In this post we’re going to highlight the most important topics and discussions addressed in Netdev 1.2 in Tokyo the last 5th-7th of October to create the networking evolution in the Linux Kernel.
One interesting approach has been the idea of reducing NICs buffers that could provide a great advantage to avoid losses of packets and therefore reduce packets retransmissions saving bandwidth resources. The Google team presented this technique using BBR (Bottleneck bandwidth and round-trip propagation time) + RACK. It’ll be available from linux kernel 4.9.
In regards to the kernel securization support, we can get a great advantage of the kTLS socket to provide channel securization and combined with KCM (Kernel Connection Multiplexor) sockets we could get the cpus cycles reduced by 93/100.
Verizon stated in their keynote that they’ve been moving their data centers infrastructure to Linux thanks to the flexibility and accessibility solutions after using proprietary software for years.

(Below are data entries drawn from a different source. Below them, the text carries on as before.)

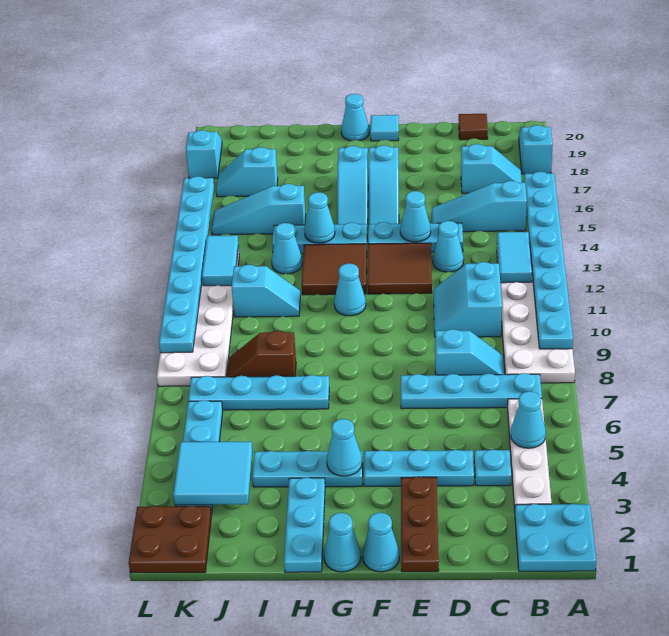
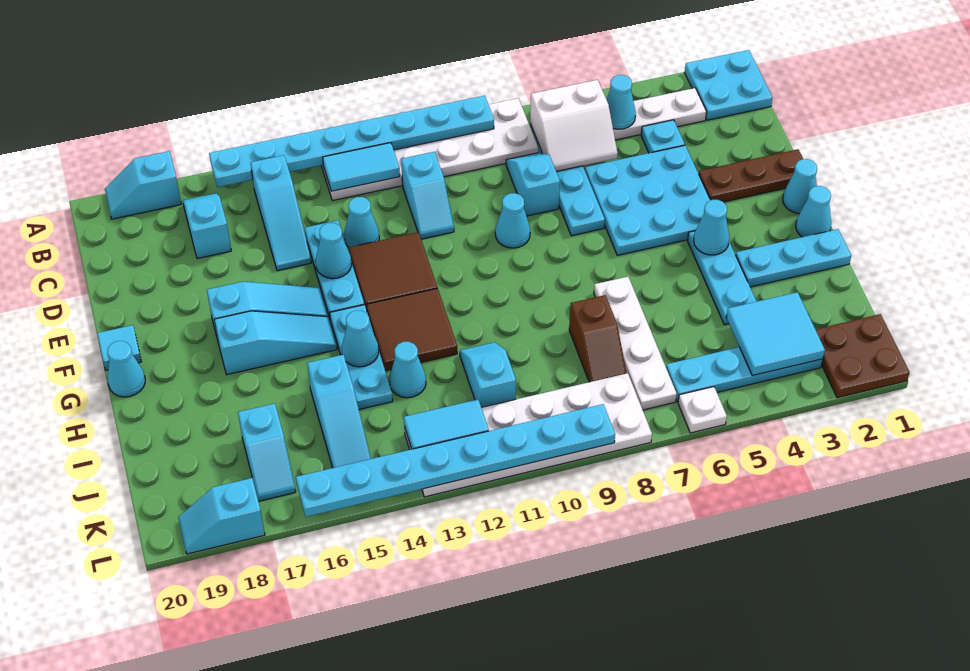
none -> white slope B6:C7 level 2 top B
cyan slope C10:D11 level 1 top C -> cyan slope C11:D11 level 1 top C
brown tile C20 level 1 -> none
cyan plate D4:F4 level 1 -> cyan plate D4:F6 level 1
cyan cone G11 level 1 -> cyan cone E9 level 1
cyan plate H7:K7 level 1 -> white plate H7:K7 level 1
none -> white plate L6 level 1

eXpress Data Path has been presented with great expectation and Dave Miller stated that “DPDK is not Linux. XDP is.”, which it’s a hook that the driver needs to support and then execute a packet action even before the skb kernel structure is created.
Tom Herbert presented their implementation on Facebook infrastructure of Datacenter Networking Stack (DCTCP) where IPv6 is a must, encryption/decryption on the fly is a goal and stream parsing a reality.
Cumulus Networks presented some of their great work with the ifupdown2 command for Debian systems which provides advanced networking functions for bridging and switching, and VRF (Virtual Routing & Forwarding) project to isolate containers communications.
Mellanox provided HW offload solutions for almost everything!
Sophos presented an interesting approach using a fast path packet marks in order to improve forwarding bandwidth with great results.
Finally, the nftables workshop presented the most important changes and improvements since the last Netdev, where Pablo Neira shown the way to play lego with nftables and it’s 22 instructions.
In this nftables workshop, Laura García from Zen Load Balancer Team presented the how create a load balancer 10 times faster in Direct Server Return with nftables from ingress than LVS.
Now it’s the time to say bye bye Tokyo, but see you soon until the next Netdev 2.1 in Montreal, Canada!